2011-06-08 22:36:49 | 見たもの(Webサイト・TV)
○TBS開局60周年記念 日曜劇場 ドラマ『JIN-仁-』(完結編)

 先週の日曜は、友人と外食だったので、見られないかな、と思っていたが、ドラマが始まるまでに帰宅できた。録画セットしておけよ、とお思いでしょうが、最近、録画してまで見たいTV番組がほとんどないので、私はレコーダーを持っていないのである。

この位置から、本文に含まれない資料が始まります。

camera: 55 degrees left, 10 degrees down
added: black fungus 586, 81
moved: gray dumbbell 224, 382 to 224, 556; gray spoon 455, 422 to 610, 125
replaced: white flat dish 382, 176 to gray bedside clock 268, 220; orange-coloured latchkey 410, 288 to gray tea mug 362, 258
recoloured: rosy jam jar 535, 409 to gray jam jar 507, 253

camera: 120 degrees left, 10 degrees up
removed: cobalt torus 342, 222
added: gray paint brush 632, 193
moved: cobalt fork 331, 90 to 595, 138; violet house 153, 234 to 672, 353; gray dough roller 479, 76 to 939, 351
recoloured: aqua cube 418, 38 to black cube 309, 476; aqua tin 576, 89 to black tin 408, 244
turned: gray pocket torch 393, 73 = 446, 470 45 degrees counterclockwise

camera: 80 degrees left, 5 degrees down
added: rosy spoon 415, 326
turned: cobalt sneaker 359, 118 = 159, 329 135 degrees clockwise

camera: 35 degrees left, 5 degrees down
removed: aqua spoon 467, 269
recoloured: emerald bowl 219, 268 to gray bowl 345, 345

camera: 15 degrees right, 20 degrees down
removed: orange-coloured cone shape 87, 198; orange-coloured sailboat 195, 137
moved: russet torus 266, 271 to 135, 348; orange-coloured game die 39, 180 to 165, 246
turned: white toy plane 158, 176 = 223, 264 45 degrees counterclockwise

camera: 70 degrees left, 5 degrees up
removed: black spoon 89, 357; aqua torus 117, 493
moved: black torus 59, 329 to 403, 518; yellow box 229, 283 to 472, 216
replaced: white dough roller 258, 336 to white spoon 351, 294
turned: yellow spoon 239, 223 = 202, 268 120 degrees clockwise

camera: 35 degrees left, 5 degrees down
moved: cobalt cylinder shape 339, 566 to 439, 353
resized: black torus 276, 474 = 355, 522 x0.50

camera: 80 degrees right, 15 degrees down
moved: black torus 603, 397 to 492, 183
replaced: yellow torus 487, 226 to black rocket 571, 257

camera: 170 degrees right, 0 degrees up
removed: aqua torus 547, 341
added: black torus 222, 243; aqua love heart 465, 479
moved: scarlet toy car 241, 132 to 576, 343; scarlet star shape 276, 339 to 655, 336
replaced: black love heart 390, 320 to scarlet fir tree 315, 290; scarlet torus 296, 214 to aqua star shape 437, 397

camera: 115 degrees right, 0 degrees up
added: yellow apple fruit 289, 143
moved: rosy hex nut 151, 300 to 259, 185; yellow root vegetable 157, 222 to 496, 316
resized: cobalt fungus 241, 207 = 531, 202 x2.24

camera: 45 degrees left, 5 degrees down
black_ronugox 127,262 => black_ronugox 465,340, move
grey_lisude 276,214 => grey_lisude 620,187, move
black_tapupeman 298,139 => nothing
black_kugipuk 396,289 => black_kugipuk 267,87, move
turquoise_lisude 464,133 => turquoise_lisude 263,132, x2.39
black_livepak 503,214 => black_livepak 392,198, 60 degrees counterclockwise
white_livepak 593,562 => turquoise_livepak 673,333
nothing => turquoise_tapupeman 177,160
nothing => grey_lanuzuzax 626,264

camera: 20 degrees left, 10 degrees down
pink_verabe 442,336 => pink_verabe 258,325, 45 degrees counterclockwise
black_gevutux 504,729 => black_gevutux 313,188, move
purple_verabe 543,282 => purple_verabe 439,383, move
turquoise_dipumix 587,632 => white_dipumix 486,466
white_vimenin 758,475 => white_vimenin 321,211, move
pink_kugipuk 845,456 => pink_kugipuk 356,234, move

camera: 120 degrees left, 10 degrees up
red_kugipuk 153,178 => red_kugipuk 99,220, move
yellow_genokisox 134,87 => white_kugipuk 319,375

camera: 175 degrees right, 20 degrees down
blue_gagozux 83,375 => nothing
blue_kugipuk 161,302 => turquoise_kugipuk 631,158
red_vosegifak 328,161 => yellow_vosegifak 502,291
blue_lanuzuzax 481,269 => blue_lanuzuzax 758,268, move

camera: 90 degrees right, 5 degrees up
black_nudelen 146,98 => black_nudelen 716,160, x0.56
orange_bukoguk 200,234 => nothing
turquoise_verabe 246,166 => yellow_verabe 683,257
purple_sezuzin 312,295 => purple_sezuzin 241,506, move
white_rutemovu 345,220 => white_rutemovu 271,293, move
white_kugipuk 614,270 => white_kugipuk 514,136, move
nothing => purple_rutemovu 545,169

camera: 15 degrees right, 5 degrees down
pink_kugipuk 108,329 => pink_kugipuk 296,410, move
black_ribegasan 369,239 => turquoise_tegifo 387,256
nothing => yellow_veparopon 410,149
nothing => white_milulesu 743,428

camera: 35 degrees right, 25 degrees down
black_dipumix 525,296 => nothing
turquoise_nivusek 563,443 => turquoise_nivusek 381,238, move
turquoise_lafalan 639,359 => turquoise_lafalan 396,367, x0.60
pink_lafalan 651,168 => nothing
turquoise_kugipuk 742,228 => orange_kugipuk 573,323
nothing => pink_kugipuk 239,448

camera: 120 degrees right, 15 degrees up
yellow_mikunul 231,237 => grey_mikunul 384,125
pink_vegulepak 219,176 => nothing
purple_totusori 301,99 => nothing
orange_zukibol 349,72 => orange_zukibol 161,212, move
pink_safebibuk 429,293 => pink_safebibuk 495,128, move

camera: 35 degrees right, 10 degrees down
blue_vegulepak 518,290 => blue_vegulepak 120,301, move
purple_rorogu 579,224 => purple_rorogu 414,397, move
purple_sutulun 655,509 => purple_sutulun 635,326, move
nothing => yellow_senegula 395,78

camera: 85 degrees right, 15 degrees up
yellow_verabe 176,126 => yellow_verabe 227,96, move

 いやー見逃さなくてよかった。天祐でした。先週の第8話は、癌のため余命わずかと知った野風が、逆子の赤ん坊を産むために、麻酔なしの帝王切開に挑む。母体の安全を考えて逡巡する仁先生を、気迫で説き伏せて執刀させる。野風=中谷美紀の演技は、何かが乗り移ったんじゃないかと思われるほど、凄かった。凄いほどキレイで、これはTVドラマのレベルじゃないだろう、と思ってしまった。野風の気迫、仁先生の決意に巻き込まれて、熱くなっていく仁友堂の面々も魅力的だった。

 坂本龍馬の大仕事、大政奉還の扱いは、ちょっとアッサリし過ぎた感もあるが、このドラマは、歴史イベントを描くことが本筋ではないから良しとしよう。野風の帝王切開と同時進行にすることで、大政奉還=新しい日本の誕生であることを示した脚本は巧かった。このドラマ、「神は乗り越えられる試練しか…」とか「歴史の修正力とは…」とか、小難しい科白ばかり吐いているようだが、実は、言葉にたよらずに伝えようとしているテーマもたくさんあり、むしろ、そっちのほうが大切なのではないかと思う。第8話でも、母親ってすごい、子供を産み育てる責任って重いな、ご先祖様のさまざまな人生の帰結として自分があるんだ…みたいなことを、しみじみ考えさせられた。

 ドラマとしては、畳み込むような緊迫感のあるシーンのあとに、ほっと息の抜けるシーンがあるのもいい。帝王切開手術のあと、布団でだらしなく爆睡している仁先生が微笑ましかった。胸に抱いた赤ちゃんに話しかける咲さんも。龍馬も大胆に寝呆けていたなあ。果たして平蔵もとい、東は、龍馬暗殺犯になるのだろうか?

 来週からは、龍馬暗殺事件が、ドラマの中心主題にせり上がってくる様子。ネットでの評判を読んでいると「歴史が中心になるとつまらない」「よく分からない」という感想がけっこうある。まあ、私も10代の頃は日本史オンチだったので、その気持ちは分かる。なので、このあと『JIN-仁-』の人気が盛り上がるとは期待できないのだが、もう視聴率など気にしないで、どうか今のまま完全燃焼してほしい。

 というのも、第1部が、じりじりと人気を上げた末に、最終話で大不評を買ったことを記憶しているからである。本当は完結編の最終話まで待って感想を書こうと思っていたが、このへんで一度誉めておくことにした。あと3話? 最後まで楽しむことができますように。